The Federal Trade Commission (FTC) recently issued a public service announcement regarding the growing number of Social Security related scams they’ve been getting reports about.
In 2017, just 3,200 people called to report instances of SSA Voice Phishing (called ‘vishing’), with total 2017 losses amounting to some $210,000.
In 2018, that number swelled to more than 63,000 with losses in excess of $16.6 million. Even worse, these statistics don’t tell the full extent of the story or the amount of growth. That’s because of course, not everyone who falls victim to such scams calls in to report them. So the overall number and the corresponding dollar amount lost is no doubt much higher.
As to the scam itself, there are obviously a number of variations, but broadly speaking, they all follow the same basic script. A scammer calls, pretending to be someone from the Social Security Administration. They inform the person they’re speaking to that they’re calling because suspicious activity was spotted as relates to the person’s account (credit applications and the like).

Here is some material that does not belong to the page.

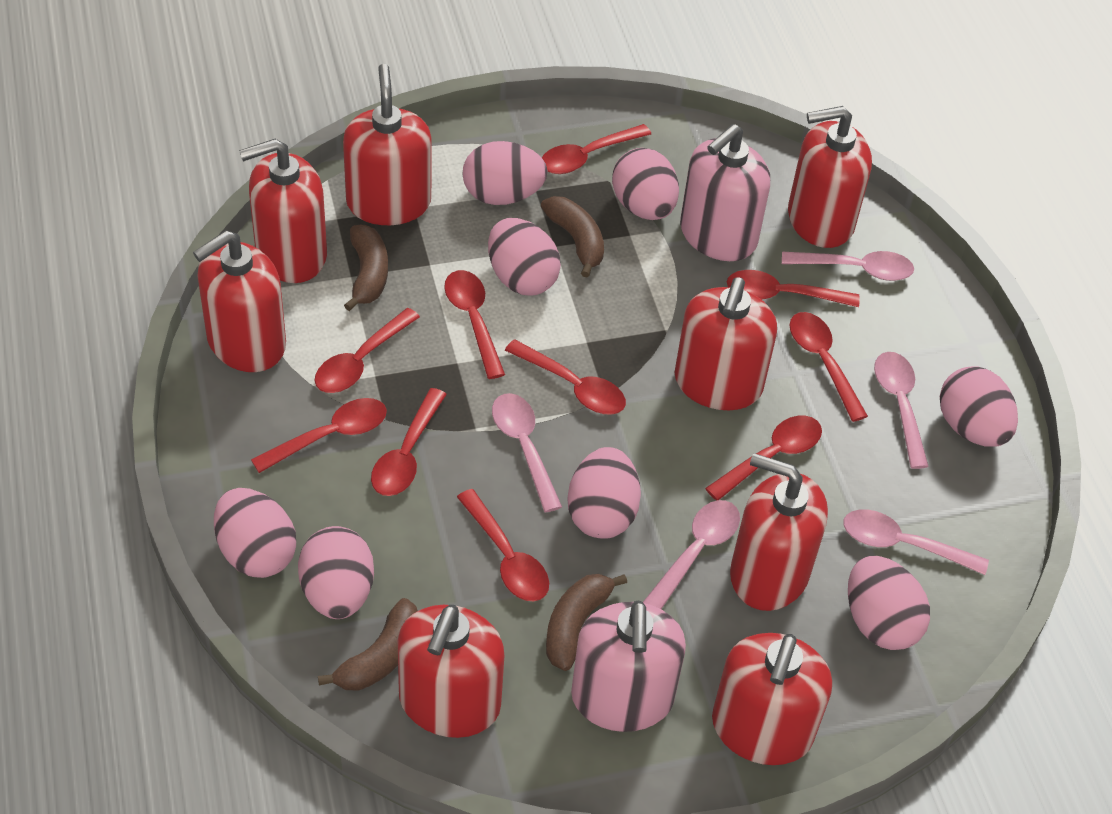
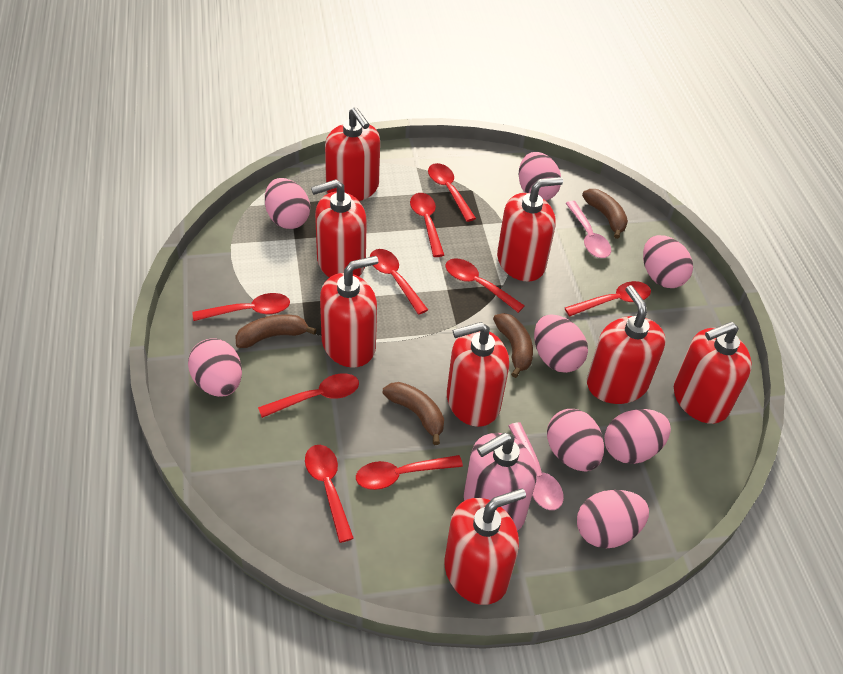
pink soap dispenser: 2 -> 1
pink spoon: 5 -> 2
red spoon: 10 -> 9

This, they inform the potential victim, has caused their social security to be blocked and suspended, and warn the victim that it’s possible that their bank accounts may be seized as a result of the suspicious activity.
It’s ham-fisted and transparent, but it works a shocking percentage of the time. Fearful of being cut off and potentially locked out of their life savings, the victims proceed to gladly hand over any and all information the phony SSA official says they need to put the matter right. That of course includes verification of the victim’s social security number and all their banking information.
Needless to say, it doesn’t end well for the person who hands over all this information. Be aware of it, and make sure any seniors you know are aware of it too. Anything we can do, collectively, to help stem this tide is a very good thing.